Golden by Cameron Dokey
Target Audience: YA/Teen
Summary: Before Rapunzel’s birth, her mother made a dangerous deal with the sorceress Melisande: if she could not love newborn Rapunzel just as she appeared, she would surrender the child to Melisande. When Rapunzel was born completely bald and without hope of ever growing hair, her horrified mother sent her away with the sorceress to an uncertain future. After sixteen years of raising Rapunzel as her own child, Melisande reveals that she has another daughter, Rue. She was cursed by a wizard years ago and needs Rapunzel’s help. Rue and Rapunzel have precisely “two nights and the day that falls between” to break the enchantment. But bitterness and envy will come between the girls, and if they fail to work together, Rue will remain cursed forever.

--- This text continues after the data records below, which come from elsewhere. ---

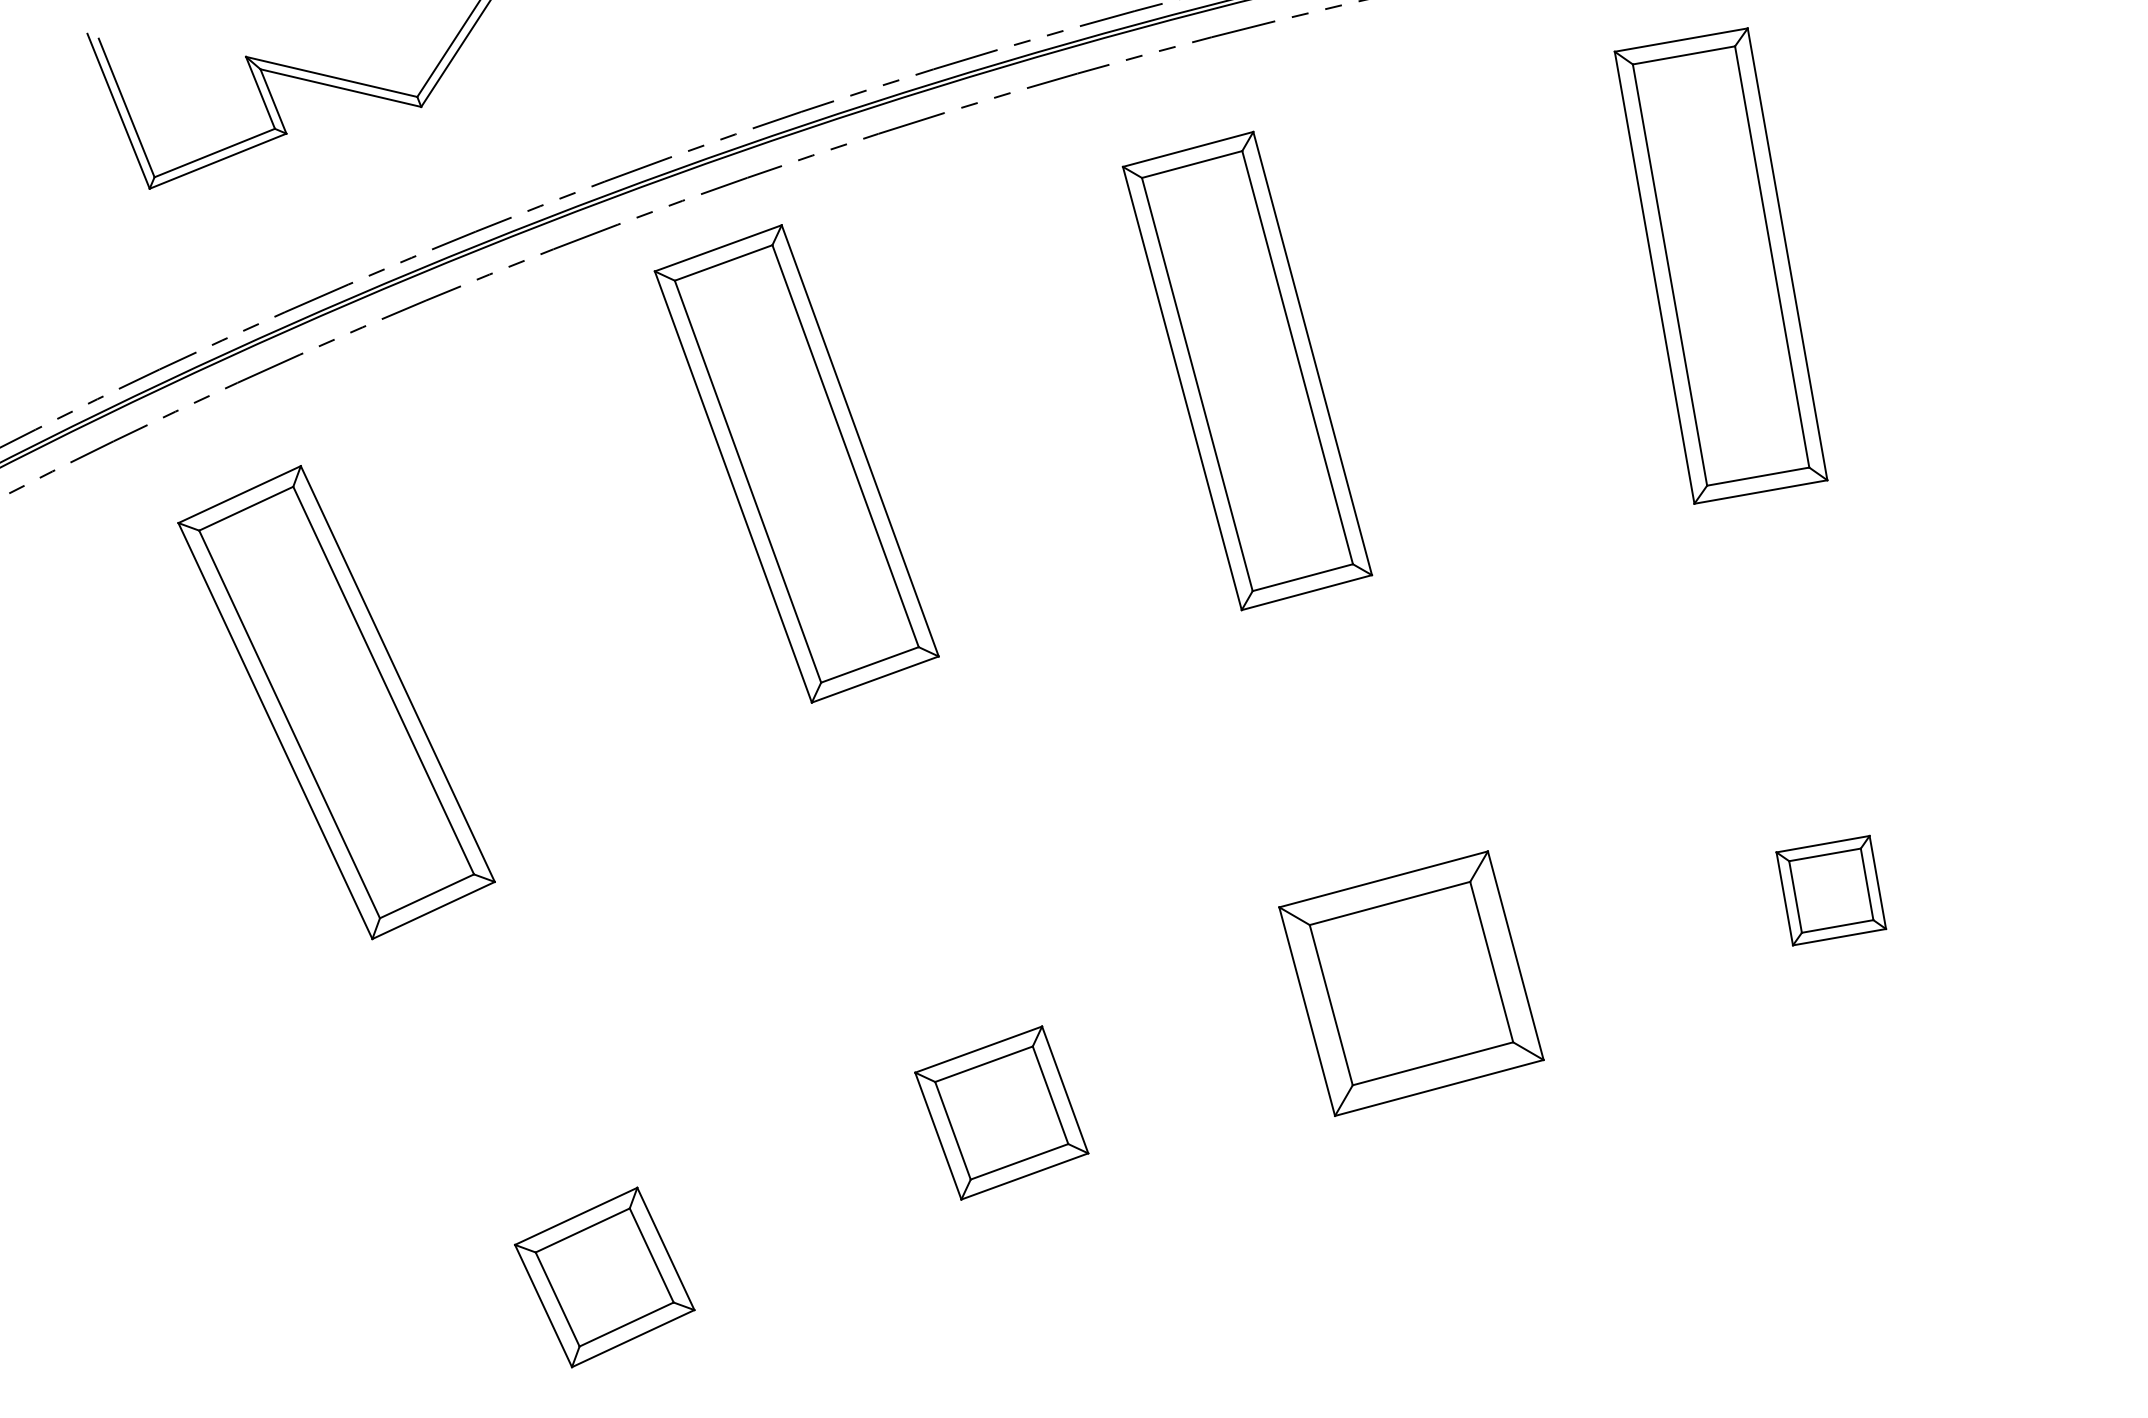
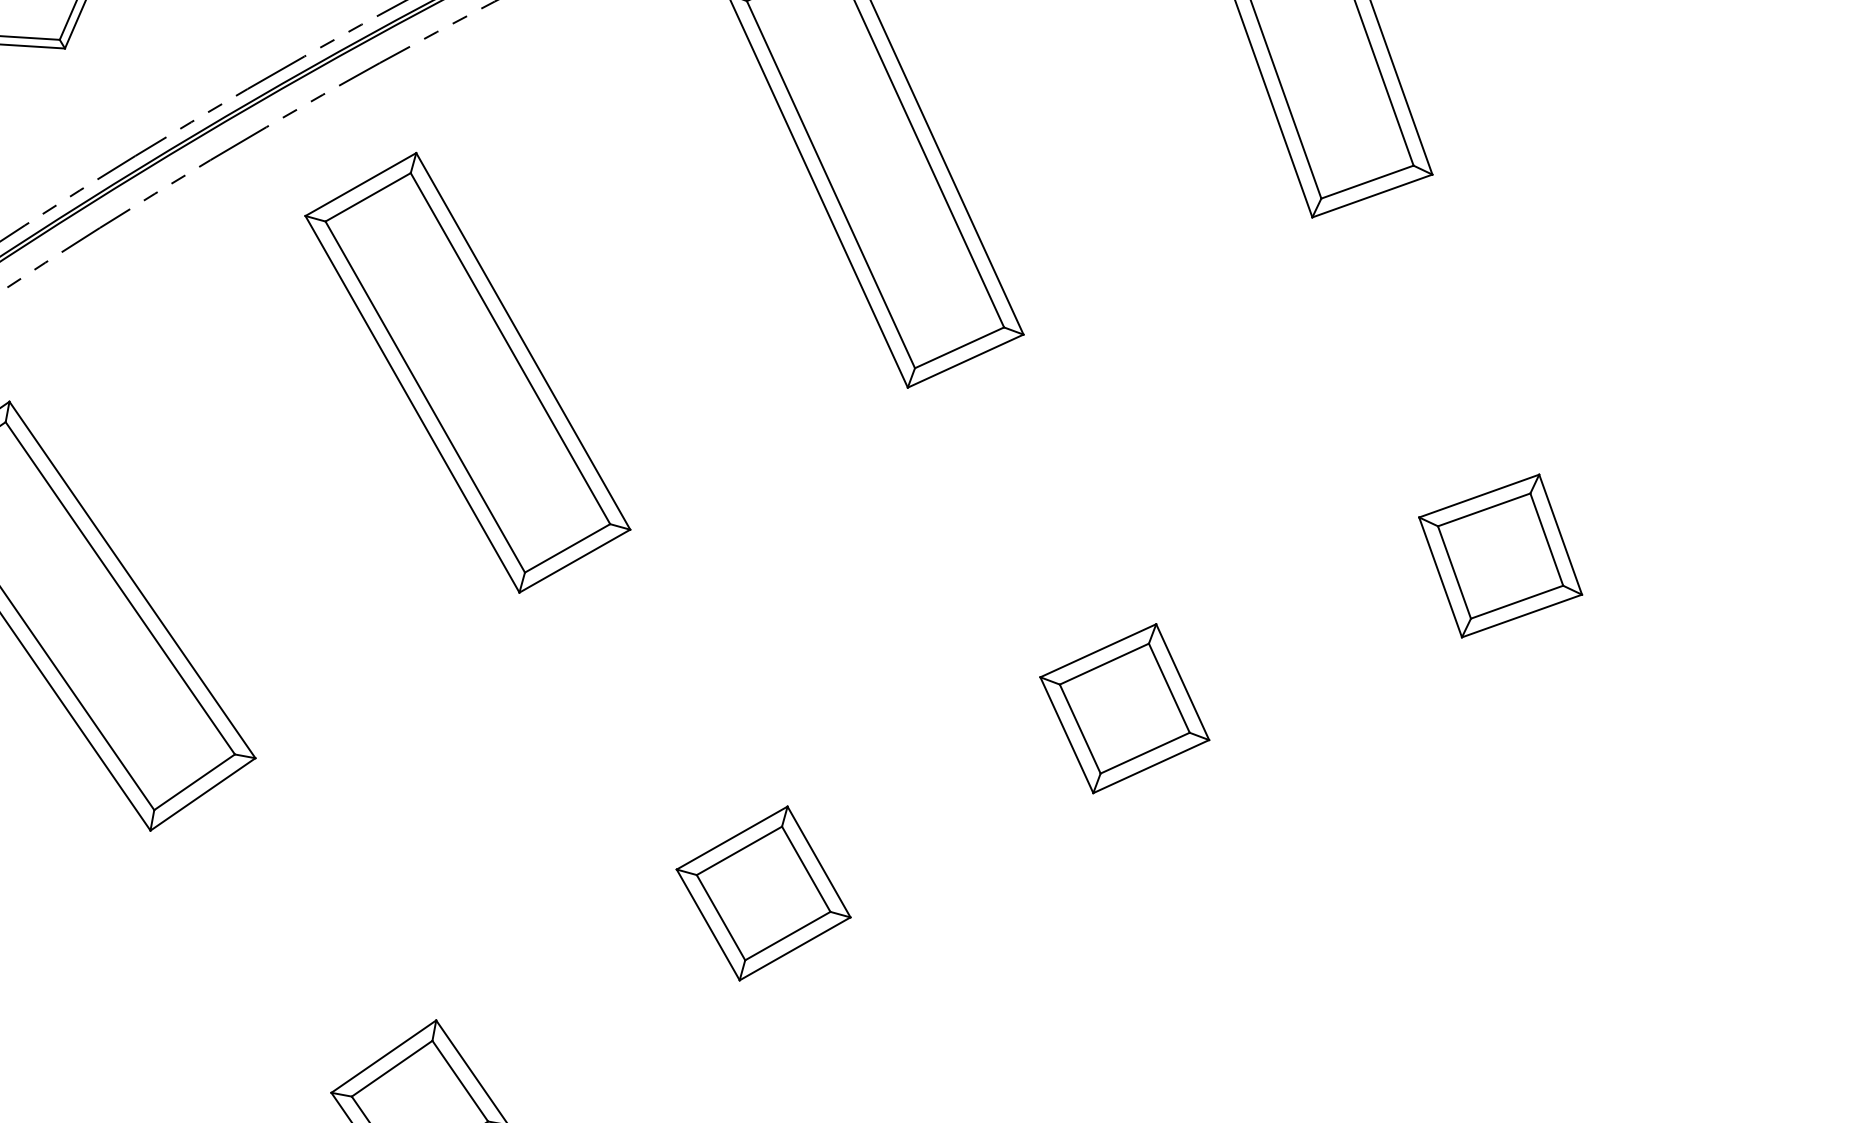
part: (796, 463) -> (467, 372), moved
part: (1831, 890) -> (1500, 555), size x1.43
part: (1411, 983) -> (1124, 708), size x0.62

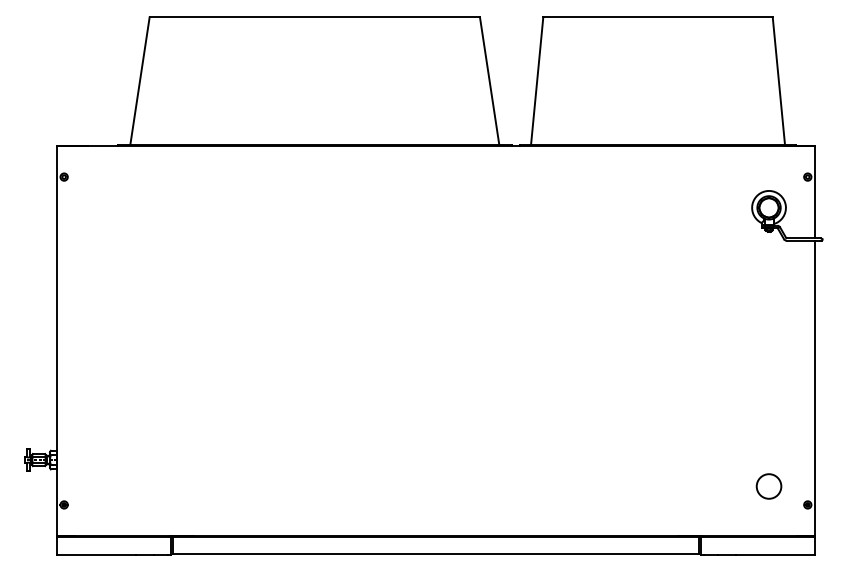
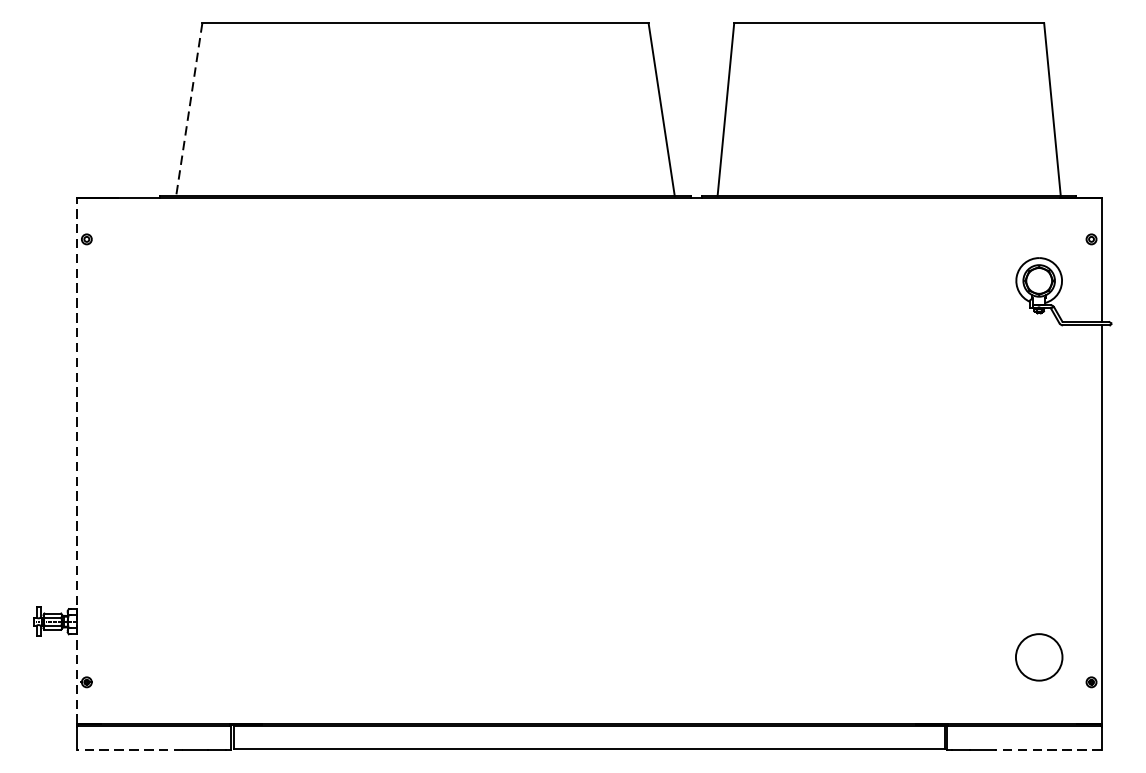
line: (139, 81) -> (188, 110), solid -> dashed
line: (56, 341) -> (76, 461), solid -> dashed
circle: (768, 486) -> (1038, 657), size x1.4
line: (95, 554) -> (129, 749), solid -> dashed
line: (775, 554) -> (1047, 749), solid -> dashed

Type of Adaptation: Retelling
So, I may have mentioned before that Cameron Dokey (with one notable exception which we’ll get to later in the year) can basically do no wrong in my book? Yeah, that’s because she’s brilliant, most of the time, and Golden is one of the books that proves that in my mind.
We start with a typical Dokey meta-commentary on some aspect of the nature of storytelling, in this instance dealing with the fact that it’s the middle of the story that’s most important, more than what starts or ends it. And also that stories live on, not people, and so a story cannot truly grant immortality the way many seem to want. The prologue also speaks to how love happens, whether it can be the work of a moment, or if it doesn’t more often require more than that. It’s a Dokey prologue, in other words, and I love it.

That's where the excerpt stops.